> 
> My earlier question stands: why does boehm-gc use spinlocks and not 
> pthread mutexes, or condition variables? Was it a deliberate decision, or
> ignorance on the part of the Linux porters?  That choice suprised me a
> little, since garbage collection can run for long durations and cause
> extensive spinning on waiting processors.

The version of boehm I downloaded a while ago says this:

    /* Reasonably fast spin locks.  Basically the same implementation */
    /* as STL alloc.h.  This isn't really the right way to do this.   */
    /* but until the POSIX scheduling mess gets straightened out ...  */

Secondly, tries to find out whether it's on an uni or smp
by spinning a number of times and then adjusting accordingly.

If it does suspect that it's being scheduled against the other
process on the same processor, it backs off and uses nanosleep
to give up the CPU.
They're careful to make sure that nanosleep doesn't spin:

                /* nanosleep(<= 2ms) just spins under Linux.  We        */
                /* want to be careful to avoid that behavior.           */

Furthermore, note that this lock protects both allocation and collection.
Allocation is non-blocking and quick.
If a collection happens ("GC_collecting" is set) the code jumps right
to the "yield:" label where it does not spin.  So the long durations of
gc is not an issue.  (At least in the version I'm looking at - 4.13alpha3)

> For that matter, Linux pthreads is optimized for uniprocessors.  It could
> be improved by reading /proc/cpuinfo on startup to determine if it is
> running on a SMP kernel.  I hacked libpthread.so once for MP use, and
> observed up to a 30% speedup on some of my real-world Java code.
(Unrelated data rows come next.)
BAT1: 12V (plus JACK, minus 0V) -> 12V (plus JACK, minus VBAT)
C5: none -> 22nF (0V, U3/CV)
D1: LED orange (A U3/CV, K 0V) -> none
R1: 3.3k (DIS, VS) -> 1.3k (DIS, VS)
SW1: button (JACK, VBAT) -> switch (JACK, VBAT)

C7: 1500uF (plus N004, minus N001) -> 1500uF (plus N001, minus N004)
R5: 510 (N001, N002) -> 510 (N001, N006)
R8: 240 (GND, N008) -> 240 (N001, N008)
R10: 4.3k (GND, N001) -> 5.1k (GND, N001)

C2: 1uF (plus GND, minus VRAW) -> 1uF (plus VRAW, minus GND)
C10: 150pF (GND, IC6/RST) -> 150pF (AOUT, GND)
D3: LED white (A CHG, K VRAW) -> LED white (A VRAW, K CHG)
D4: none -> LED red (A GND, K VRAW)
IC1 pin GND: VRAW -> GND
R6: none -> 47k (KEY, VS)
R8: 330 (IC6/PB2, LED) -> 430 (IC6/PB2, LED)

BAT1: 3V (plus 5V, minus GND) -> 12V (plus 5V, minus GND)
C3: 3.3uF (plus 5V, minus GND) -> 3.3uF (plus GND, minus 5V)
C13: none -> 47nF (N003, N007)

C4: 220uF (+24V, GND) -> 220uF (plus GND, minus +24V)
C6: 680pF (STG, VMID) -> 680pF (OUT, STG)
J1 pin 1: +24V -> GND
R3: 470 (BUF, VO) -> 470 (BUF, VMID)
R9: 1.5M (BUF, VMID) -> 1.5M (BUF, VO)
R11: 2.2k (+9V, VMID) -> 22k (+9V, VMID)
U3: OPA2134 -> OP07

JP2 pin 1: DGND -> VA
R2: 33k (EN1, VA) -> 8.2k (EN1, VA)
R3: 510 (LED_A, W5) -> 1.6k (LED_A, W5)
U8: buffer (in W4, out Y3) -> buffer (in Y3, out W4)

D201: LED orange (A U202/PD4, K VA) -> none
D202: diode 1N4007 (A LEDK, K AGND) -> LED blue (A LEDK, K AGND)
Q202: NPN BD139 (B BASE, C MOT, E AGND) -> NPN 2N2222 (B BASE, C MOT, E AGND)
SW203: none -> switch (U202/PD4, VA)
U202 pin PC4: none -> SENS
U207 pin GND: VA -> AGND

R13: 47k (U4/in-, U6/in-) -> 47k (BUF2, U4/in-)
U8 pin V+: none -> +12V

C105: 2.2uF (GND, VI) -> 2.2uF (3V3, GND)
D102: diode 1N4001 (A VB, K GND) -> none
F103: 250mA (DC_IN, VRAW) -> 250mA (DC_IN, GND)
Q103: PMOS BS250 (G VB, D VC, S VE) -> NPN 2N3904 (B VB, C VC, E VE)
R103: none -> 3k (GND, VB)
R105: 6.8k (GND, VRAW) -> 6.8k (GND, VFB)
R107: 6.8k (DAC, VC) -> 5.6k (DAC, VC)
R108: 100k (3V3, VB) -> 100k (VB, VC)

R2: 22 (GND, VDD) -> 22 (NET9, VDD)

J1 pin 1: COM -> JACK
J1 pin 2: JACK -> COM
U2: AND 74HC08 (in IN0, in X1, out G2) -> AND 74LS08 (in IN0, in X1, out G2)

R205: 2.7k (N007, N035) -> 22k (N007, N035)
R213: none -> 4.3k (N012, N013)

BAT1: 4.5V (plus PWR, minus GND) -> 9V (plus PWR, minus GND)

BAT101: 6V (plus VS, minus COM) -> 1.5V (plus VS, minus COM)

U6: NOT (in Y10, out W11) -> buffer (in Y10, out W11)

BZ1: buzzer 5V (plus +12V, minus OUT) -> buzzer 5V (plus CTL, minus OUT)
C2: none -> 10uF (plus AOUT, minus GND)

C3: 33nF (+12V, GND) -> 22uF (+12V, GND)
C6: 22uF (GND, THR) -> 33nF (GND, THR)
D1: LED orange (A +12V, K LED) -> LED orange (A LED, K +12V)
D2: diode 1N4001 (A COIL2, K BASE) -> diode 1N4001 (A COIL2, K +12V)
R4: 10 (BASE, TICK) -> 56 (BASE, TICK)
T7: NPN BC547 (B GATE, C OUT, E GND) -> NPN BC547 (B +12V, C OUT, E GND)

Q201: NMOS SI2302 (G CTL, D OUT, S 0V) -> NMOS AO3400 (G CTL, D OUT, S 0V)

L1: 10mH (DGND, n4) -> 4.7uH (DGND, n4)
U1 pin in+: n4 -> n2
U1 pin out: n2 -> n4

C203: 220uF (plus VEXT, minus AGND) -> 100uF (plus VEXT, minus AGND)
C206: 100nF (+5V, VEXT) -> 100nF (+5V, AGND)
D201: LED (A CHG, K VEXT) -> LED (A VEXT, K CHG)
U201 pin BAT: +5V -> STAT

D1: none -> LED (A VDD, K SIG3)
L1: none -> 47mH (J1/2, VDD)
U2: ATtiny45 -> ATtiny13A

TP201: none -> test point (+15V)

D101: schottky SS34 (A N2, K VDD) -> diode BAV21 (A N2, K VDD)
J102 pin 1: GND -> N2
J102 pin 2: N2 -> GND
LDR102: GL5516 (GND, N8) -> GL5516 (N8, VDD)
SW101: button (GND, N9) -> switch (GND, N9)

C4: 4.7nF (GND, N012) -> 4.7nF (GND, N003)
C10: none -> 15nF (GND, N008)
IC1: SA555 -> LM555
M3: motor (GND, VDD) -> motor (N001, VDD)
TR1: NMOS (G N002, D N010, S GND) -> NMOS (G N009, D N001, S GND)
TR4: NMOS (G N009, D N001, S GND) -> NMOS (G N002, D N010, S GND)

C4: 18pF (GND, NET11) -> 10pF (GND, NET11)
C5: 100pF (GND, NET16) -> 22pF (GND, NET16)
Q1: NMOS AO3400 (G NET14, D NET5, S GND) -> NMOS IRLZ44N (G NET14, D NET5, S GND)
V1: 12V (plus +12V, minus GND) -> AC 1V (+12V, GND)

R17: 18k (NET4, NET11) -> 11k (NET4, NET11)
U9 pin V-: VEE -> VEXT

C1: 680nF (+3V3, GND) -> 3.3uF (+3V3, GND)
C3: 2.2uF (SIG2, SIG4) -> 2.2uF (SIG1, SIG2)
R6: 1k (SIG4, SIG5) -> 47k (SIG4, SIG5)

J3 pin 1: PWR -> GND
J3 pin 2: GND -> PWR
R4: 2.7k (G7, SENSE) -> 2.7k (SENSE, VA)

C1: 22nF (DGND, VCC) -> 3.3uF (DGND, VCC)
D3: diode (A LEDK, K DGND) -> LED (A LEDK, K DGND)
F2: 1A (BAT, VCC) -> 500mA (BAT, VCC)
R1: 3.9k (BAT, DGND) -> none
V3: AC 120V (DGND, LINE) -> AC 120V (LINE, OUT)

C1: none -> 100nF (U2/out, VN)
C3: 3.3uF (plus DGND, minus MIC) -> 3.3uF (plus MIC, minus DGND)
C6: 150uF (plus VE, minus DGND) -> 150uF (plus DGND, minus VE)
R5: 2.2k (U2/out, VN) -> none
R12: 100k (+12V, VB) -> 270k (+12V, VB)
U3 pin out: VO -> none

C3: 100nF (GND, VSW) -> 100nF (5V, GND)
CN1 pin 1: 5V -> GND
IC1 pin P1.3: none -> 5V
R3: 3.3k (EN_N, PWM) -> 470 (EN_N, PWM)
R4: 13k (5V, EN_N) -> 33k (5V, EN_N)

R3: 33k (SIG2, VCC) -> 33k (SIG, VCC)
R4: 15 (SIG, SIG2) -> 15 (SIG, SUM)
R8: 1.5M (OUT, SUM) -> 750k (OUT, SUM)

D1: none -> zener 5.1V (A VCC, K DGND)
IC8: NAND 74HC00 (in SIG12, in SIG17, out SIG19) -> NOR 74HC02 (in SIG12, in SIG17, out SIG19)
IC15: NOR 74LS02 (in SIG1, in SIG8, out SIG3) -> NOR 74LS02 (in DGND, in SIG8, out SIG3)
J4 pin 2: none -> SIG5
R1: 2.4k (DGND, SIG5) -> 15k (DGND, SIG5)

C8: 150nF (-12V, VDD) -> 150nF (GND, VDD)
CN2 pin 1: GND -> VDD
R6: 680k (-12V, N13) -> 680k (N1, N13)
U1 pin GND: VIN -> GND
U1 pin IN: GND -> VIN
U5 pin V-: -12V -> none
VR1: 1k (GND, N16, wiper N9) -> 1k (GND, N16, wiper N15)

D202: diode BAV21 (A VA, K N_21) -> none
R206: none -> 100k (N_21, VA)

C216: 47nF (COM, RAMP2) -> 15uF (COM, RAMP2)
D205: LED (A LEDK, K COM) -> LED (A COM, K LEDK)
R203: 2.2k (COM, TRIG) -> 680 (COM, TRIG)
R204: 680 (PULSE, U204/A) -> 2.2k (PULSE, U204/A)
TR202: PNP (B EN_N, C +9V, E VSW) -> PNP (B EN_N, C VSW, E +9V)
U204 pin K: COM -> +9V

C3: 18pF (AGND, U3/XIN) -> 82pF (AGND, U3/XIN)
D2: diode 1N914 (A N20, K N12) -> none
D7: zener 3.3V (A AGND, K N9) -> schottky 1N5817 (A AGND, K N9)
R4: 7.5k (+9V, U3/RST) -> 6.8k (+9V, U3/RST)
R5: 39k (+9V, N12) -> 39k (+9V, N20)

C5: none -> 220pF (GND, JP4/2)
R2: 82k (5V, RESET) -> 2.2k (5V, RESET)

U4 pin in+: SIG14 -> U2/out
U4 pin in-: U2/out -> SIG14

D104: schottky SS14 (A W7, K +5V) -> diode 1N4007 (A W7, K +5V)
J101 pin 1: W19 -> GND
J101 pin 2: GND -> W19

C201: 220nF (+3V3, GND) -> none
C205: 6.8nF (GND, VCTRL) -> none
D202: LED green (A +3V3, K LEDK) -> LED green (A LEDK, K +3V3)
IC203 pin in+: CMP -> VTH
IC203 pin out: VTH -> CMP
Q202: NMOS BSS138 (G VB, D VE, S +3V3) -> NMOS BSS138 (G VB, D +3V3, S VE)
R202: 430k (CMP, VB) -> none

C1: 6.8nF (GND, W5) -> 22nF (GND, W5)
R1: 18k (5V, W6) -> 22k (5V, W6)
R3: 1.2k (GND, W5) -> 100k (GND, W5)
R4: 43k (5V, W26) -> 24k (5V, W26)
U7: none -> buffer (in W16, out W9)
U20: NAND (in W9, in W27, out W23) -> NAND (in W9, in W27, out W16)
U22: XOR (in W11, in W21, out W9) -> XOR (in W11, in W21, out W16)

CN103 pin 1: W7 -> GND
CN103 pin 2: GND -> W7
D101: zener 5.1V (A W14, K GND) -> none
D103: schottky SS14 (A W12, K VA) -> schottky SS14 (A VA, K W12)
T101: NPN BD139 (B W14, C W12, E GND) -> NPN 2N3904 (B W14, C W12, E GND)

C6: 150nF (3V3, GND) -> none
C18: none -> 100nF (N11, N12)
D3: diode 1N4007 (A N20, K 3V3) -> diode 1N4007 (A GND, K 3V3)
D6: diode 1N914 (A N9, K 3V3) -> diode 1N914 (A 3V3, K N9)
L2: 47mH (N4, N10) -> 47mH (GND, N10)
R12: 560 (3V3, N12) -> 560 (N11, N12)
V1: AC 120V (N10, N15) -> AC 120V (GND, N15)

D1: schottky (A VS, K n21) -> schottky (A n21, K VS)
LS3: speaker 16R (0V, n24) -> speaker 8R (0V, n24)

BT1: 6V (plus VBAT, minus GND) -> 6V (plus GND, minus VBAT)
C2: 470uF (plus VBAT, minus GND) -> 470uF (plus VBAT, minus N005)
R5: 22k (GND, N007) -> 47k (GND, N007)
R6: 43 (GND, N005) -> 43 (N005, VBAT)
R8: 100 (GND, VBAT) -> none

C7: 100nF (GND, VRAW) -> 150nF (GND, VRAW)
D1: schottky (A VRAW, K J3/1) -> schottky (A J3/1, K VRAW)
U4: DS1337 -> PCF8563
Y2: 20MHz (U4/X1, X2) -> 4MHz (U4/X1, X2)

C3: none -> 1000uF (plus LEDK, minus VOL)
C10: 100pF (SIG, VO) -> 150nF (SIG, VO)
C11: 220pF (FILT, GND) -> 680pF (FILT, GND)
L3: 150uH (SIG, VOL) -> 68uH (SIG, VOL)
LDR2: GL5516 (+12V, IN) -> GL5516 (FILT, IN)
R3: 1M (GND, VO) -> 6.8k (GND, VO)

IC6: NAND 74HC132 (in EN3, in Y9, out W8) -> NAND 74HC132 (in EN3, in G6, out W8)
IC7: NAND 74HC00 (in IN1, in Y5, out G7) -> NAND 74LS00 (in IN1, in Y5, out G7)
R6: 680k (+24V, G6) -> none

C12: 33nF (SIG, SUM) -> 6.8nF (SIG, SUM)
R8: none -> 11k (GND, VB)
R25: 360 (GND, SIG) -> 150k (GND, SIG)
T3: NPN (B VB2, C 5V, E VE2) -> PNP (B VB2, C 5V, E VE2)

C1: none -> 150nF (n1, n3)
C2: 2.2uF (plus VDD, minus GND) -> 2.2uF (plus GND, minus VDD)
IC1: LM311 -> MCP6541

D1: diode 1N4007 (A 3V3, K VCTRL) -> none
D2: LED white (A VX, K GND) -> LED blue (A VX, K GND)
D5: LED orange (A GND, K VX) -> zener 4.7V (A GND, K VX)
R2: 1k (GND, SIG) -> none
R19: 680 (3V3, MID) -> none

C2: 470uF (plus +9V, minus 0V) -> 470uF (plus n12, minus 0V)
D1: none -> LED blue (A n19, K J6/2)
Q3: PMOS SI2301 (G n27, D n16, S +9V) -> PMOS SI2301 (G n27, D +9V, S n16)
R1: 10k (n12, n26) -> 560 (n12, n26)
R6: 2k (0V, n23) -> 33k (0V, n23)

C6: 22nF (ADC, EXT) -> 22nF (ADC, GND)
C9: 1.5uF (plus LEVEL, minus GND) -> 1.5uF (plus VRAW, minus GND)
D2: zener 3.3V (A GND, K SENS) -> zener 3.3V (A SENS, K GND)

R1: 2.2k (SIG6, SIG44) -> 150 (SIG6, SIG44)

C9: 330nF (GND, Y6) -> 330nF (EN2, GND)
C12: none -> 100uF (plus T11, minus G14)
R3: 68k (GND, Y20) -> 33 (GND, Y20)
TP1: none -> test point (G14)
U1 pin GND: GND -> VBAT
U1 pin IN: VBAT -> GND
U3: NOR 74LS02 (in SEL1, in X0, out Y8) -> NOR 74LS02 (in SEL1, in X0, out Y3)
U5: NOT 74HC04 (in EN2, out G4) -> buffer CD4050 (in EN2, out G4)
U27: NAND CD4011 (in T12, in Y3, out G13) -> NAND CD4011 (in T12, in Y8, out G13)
It would be nice to see these hacks.
What exactly did you change to optimize for MP use?

> 
> What exactly do you wish to improve in pthread_mutex_lock?  There are so
> many variables, such as average latency with or without lock contention,
> lock concurrency, resource utilization, predictability (ratio between
> average and worst case), etc.  Clearly the technique you favor depends on
> whether you are designing for maximum throughput, real-time, or other
> needs.
> 

>From what I can see, pthreads already does a good job for latency 
in the uncontended case.  I'd like to see the latency contended case improved.
I don't care about lock concurrency or any measure of fairness (for now).
I'm not sure what you mean by resource utilization (do you mean CPU resource
utilization, i.e., not wasting cycles due to spinning?)  I think I'd care
about that too.

Basically, all I want is to not have applications with multiple threads and
highly contended locks (java runtime systems) run slower on two processors 
than on one processor.  If they don't run twice as fast, I can live with that.